经上述流程处理，镜检显示单细胞悬液分散良好，无明显细胞团块，碎片少。细胞计数仪检测活率为93%，满足流式细胞术分析CD8⁺ T细胞功能及细胞极化的样本要求。

五、操作注意事项

1.试剂保存与解冻：单细胞试剂盒应-20℃低温保存。使用前用凉水流水解冻，严禁温热水，避免酶蛋白变性。

2.组织新鲜度：小鼠建议现杀现用；如需转运，尽量缩短离体时间，降低细胞活力损失。

3.预剪碎充分：上机前将肿瘤剪至糊状，可显著加快酶解速度，提高单细胞获得率。

4.消化终点判断：运行中途可暂停观察，一旦组织块基本分散、细胞游离均匀即可停止，防止过度消化损伤细胞。

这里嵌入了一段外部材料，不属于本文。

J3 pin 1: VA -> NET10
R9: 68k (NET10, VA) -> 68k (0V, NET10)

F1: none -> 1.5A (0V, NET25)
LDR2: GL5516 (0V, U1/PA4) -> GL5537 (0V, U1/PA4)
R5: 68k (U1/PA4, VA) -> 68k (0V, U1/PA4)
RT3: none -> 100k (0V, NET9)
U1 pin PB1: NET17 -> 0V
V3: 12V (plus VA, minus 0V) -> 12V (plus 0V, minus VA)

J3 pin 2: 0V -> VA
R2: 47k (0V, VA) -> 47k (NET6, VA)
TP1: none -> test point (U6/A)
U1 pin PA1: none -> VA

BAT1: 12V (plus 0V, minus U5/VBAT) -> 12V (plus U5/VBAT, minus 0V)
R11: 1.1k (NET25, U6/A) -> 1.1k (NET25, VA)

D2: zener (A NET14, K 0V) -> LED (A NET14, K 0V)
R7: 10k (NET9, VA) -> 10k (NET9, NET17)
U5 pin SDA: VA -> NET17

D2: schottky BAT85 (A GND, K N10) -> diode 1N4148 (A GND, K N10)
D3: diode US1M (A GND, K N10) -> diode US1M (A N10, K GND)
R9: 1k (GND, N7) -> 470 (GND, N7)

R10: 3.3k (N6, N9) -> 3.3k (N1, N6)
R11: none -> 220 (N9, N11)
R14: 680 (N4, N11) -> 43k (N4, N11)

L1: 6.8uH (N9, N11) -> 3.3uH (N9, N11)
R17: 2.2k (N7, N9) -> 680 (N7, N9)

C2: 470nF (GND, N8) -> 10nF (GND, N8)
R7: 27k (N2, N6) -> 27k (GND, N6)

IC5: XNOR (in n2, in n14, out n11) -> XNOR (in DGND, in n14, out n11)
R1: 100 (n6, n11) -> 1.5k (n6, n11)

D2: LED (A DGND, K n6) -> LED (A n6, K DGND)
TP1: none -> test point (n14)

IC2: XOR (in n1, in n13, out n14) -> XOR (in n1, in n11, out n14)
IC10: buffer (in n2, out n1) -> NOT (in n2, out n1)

5.离心洗涤控制：离心洗涤次数不宜过多（建议1-2次），时间不宜过长，以免机械性损伤细胞。

 

六、同类产品参数对比

对比项	净信单细胞悬液制备仪	传统摇床+手工消化
通量	4通道独立并行	单管或少量
温度控制	加热套恒温，精准控温	水浴锅，温度波动大
程序化	内置肿瘤专属程序，自动化	人工计时，批次差异大
消化均一性	高	较低
细胞活率	≥90%（实测93%）	通常70-85%
人力占用	无需值守	需全程监控

 

七、适用肿瘤/组织类型拓展

该方案及设备已覆盖20余种组织类型，包括但不限于：

皮下移植瘤（肝癌、肺癌、乳腺癌等）

原位肿瘤模型

淋巴结、脾脏

脑胶质瘤

肝、肾、肺等实体器官

设备内置多种物种及组织专属程序，可根据实验需求灵活切换。

 

八、总结

本文建立了一套基于程序化单细胞悬液制备仪及配套肿瘤组织解离酶的小鼠皮下瘤单细胞悬液高效制备方案。通过预剪碎、加热套恒温消化、程序化自动运行、精准终止等步骤，实现了高活率（93%）、高重复性的单细胞悬液制备，满足流式细胞术分析肿瘤浸润免疫细胞的下游实验要求。该方法同样适用于其他实体肿瘤及多种组织类型，为肿瘤免疫研究提供了可靠的前处理工具。